On tractor house there are a lot of what seem to be good deals on tractors. I am interested in buying another 100+ hp tractor. Would like to have another Kubota m110x like I have now. I also would like to go to Canada so kinda kills two birds with one stone lol. If I pull my trailer up to canada cross the boarder, buy the tractor. What will happen when I try to cross back into the US with it? Of course I would have my passport. Also are US tractors and Canadian tractors any different as far as getting parts or having them worked on?


----------



## discbinedr

You will need customs documents. I understand powered equipment is harder than unpowered.


----------



## 8350HiTech

http://www.haytalk.com/forums/topic/24580-purchasing-equipment-from-canada-to-usa/


----------



## NewBerlinBaler

A few years back, I almost bought a used Hesston haybine from a dealer in Quebec. Found the unit on AgDealer.com, the Canadian version of TractorHouse. The salesman at the dealership said he would prepare all the documents needed for me to bring the unit into the US. Sounded like he'd done this several times before. Only reason I didn't go through with the deal is because I decided to purchase new.

Gary


----------



## RockyHill

We had the unroller we bought delivered so can't help with that part but I'm sure some one on here can give you the specific details you'll need to know for physically crossing the border. The dealer and the broker they use took care of all customs particulars. You might want to consider a tax id number if you don't want to use your social security number for the customs paperwork.

Shelia


----------



## hay rake

having a broker will help but if you don't mind the paper work it's not that bad.
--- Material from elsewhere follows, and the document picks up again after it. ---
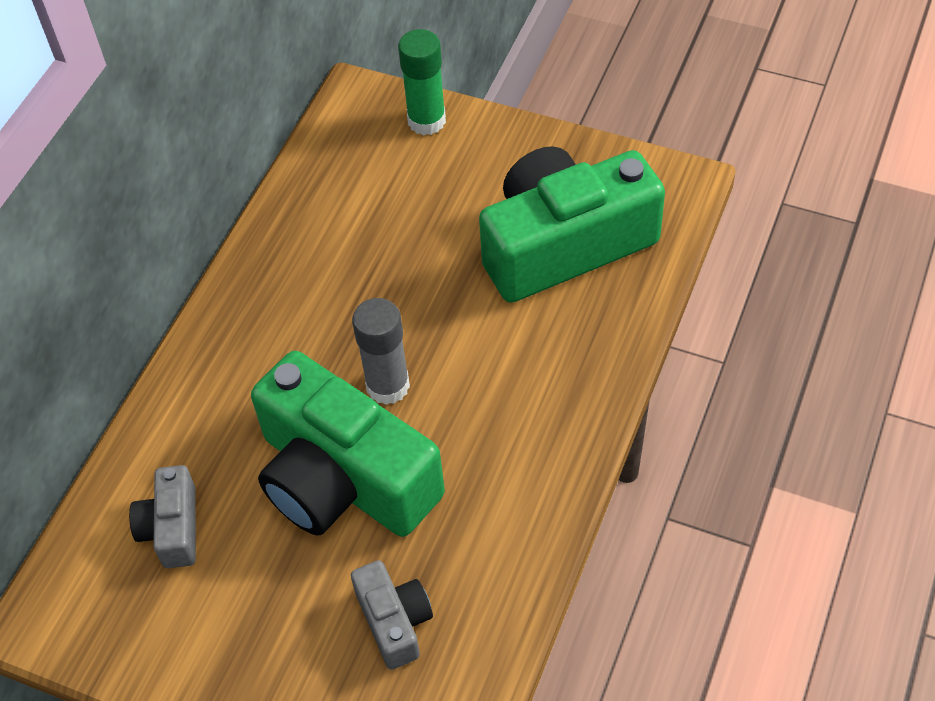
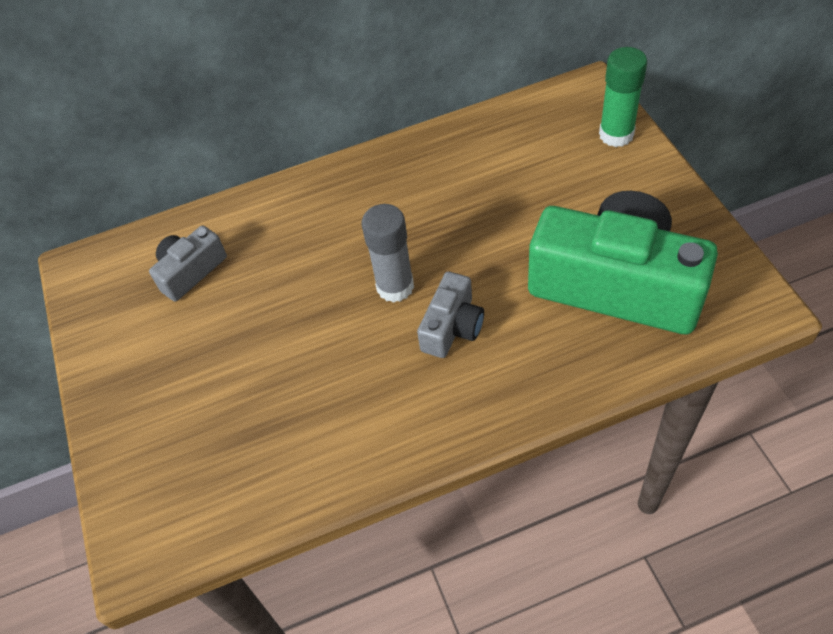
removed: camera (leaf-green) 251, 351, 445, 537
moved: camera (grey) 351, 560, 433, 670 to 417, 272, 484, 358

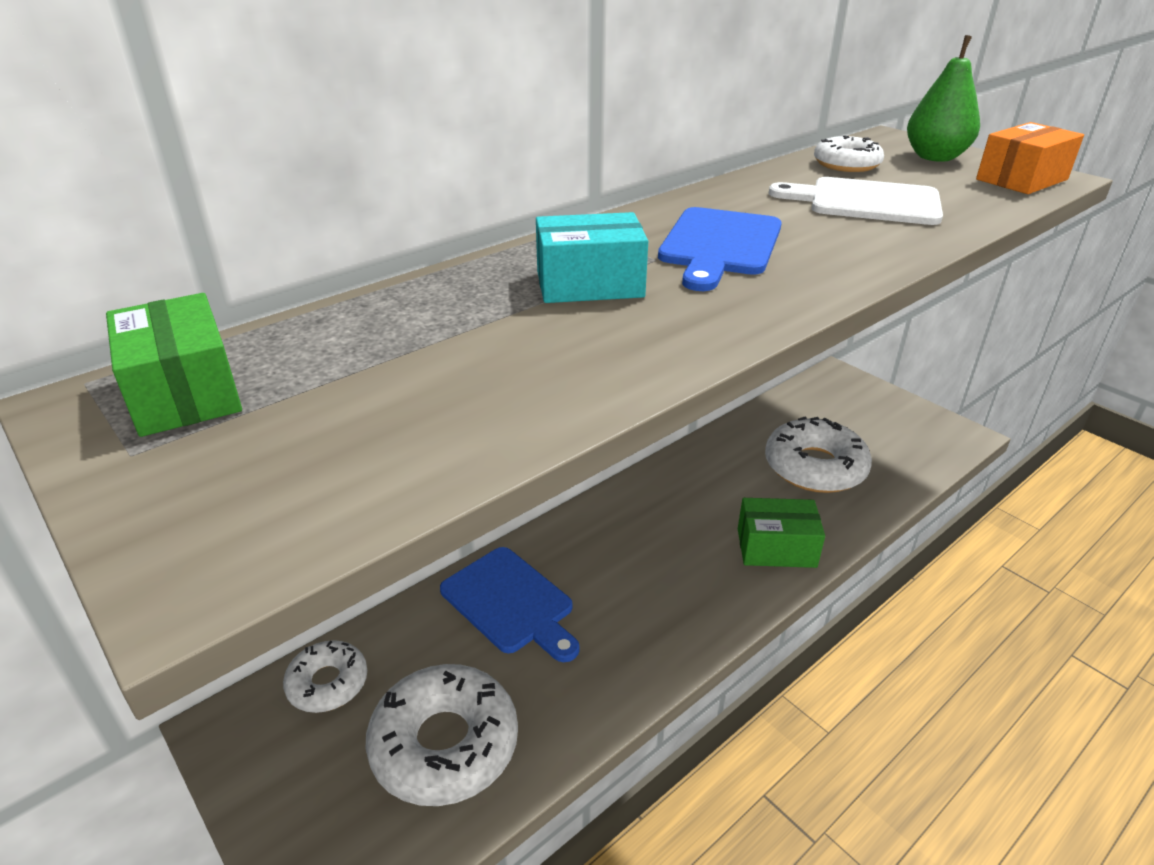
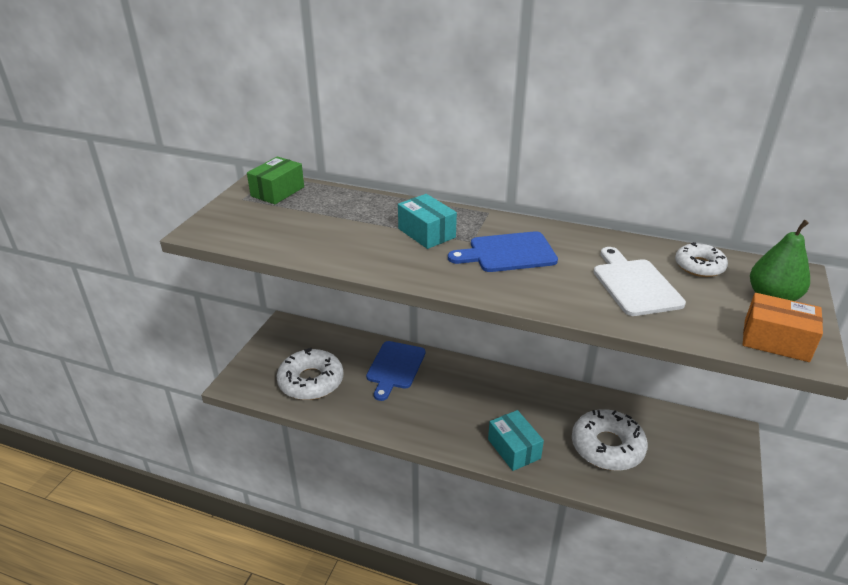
removed: glazed donut (snow-white) 283, 640, 367, 713
recoloured: box (leaf-green) 738, 498, 825, 568 to box (aqua) 488, 410, 544, 471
IF. if it was made in usa and was shipped to canada it has to be let back in duty free. if it was made in canada it's a whole nother story. u will need to import it and pay import fees. end result get a broker it's easier on you with paper work and crossing border. as far as the equipment if it is made in usa or canada and has the same model numbers as what are sold here they will be the same. if made else where and model numbers are different than what are sold here it is what is called grey. grey equipment is what they call equipment made for another market and will have a similar model number. unless you really know equipment run do not walk away from this stuff. with the right model you can be all right or it will have parts that can only be bought at certain times when import quotas allow or not at all. any broker will work we use PBB or derringer. when u cross the border where ever you cross just look around they will have offices close by. get a card and ask them process and they will walk you through it. i could but it would be a waste of your time. just know that depending how far your dealer is from the border you need at least 2 hours before you cross from the time paper work is sent before you cross the border. also most dealers that advertise in us venues have brokers that they deal with and will do the paper work for you. sorry for all the words. hope it helps gary


----------



## bensbales

I've literally have driven across the border with the tractor that i bought in Canada a few years back. All I needed was a bill of sale and then i filled out a baggage claim form that the border agent gave me. As long as it's for your farm this is all that you need. One thing to consider is you want to have the tractor clean of any dirt and such, the border sometimes has their Ag inspector come out and check out whatever I've bought. I recently bought a pair of duals at an Auction this spring in Quebec and i just showed the border agent a receipt and off i went so simple no broker needed.


----------



## Dill

Or ask the dealer for a delivery quote. Most of those guys are either sending a truck down here regularly or know someone who is. It cost me 250 US for my KR130 to be dropped off here. Much cheaper than a 5 hour one way trip and he handled the paperwork.


----------



## Nate926

Guys thank you for all the information!!! I am just starting to look for another tractor so I will think it over and call the dealer if I find one.


----------